- Karoola
- Coordinates: 41°14′31″S 147°08′47″E﻿ / ﻿41.2419°S 147.1465°E
- Population: 318 (2016 census)
- Postcode(s): 7267
- Location: 26 km (16 mi) N of Launceston
- LGA(s): Launceston
- Region: Northern Tasmania
- State electorate(s): Bass
- Federal division(s): Bass
Localities around Karoola:
| Lower Turners Marsh | Lower Turners Marsh, Bangor | Lilydale |
| Mount Direction | Karoola | Lalla |
| Mount Direction | Turners Marsh, Underwood | Underwood |

= Karoola, Tasmania =

Karoola is a rural locality and town in the local government area of Launceston, in the Northern region of Tasmania. It is located about 26 km north of the city of Launceston. The 2016 census determined a population of 318 for the state suburb of Karoola.

==History==
Prior to 1900 the area was called Turners Marsh Lower. Karoola is the Aboriginal name for Pipers River. The locality was gazetted in 1963.

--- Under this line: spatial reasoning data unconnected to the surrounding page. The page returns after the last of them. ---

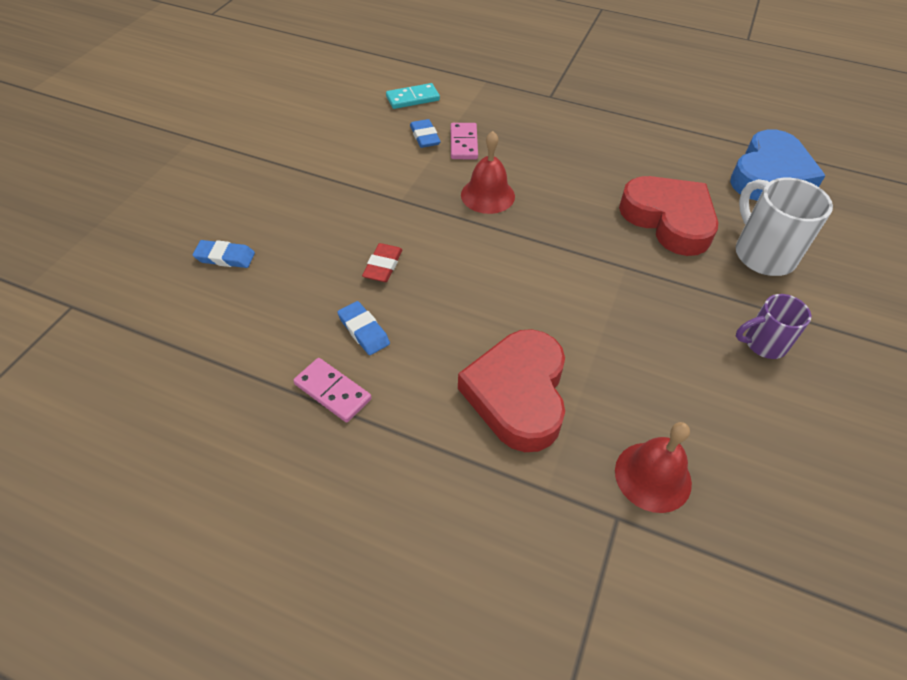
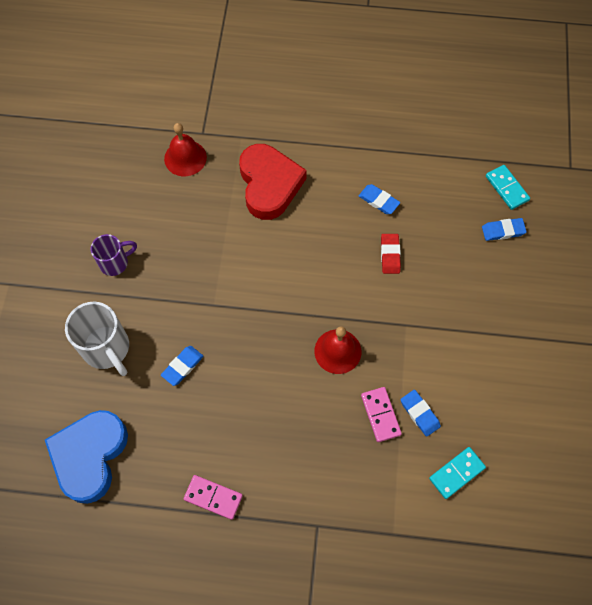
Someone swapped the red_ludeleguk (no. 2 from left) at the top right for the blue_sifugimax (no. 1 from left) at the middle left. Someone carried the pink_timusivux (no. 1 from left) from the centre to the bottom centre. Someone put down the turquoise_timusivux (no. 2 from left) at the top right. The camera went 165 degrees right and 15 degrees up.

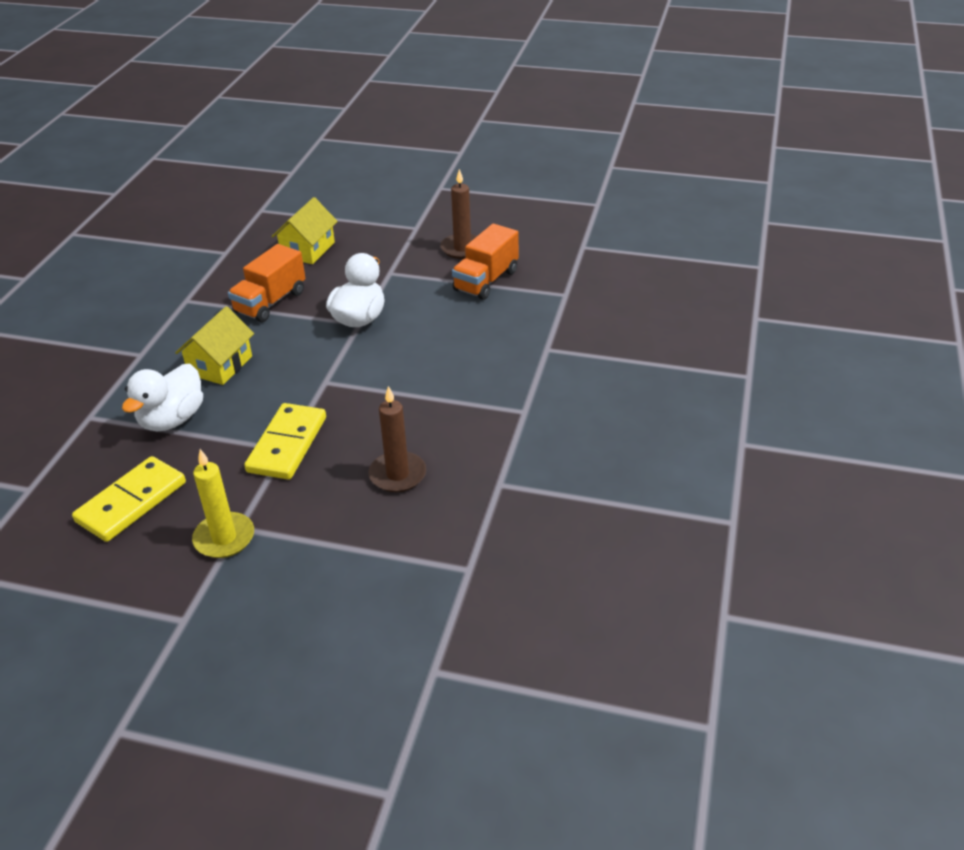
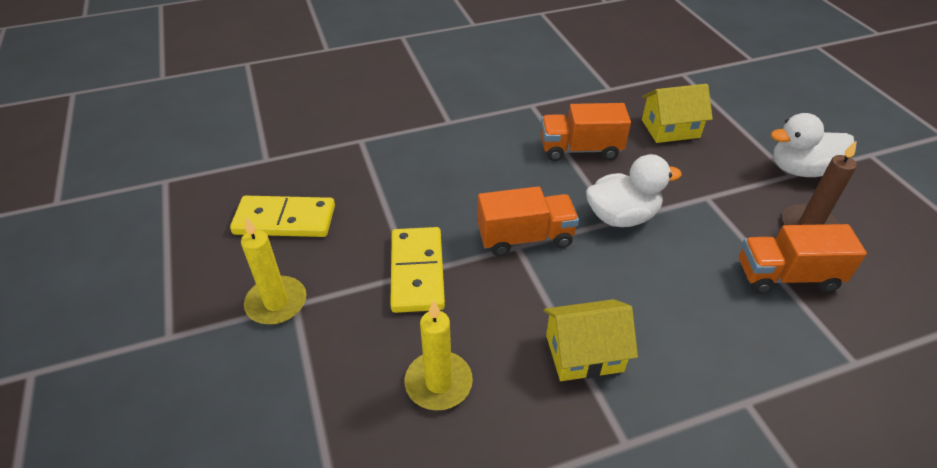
Someone carried the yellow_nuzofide (no. 1 from left) from the middle left to the bottom centre. Someone carried the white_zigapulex (no. 1 from left in the first image) from the middle left to the top right. Someone repainted the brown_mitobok (no. 1 from left) at the centre, which became the yellow_mitobok (no. 2 from left) at the bottom centre. Someone rotated the yellow_timusivux (no. 2 from left) at the middle left by 75 degrees counterclockwise. Someone put down the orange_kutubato (no. 1 from left) at the centre. The camera went 55 degrees right and 5 degrees up.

During World War I, a requisitioned hospital ship was named after the town.

==Geography==
Pipers River flows through the locality from south-east to north. It also forms a small part of the southern boundary and a section of the northern boundary.

==Road infrastructure==
The B83 route (Pipers River Road) enters from the south and runs through to the north before exiting, where it follows the northern boundary for a short distance. Route C811 (Second River Road / Bangor Road) enters from the east and exits to the north. Route C823 (Karoola Road / Brown Mountain Road) starts at an intersection with B83 and runs south-east through the village of Karoola before exiting. Route C822 (Layla Road) starts at an intersection with C823 and exits to the east.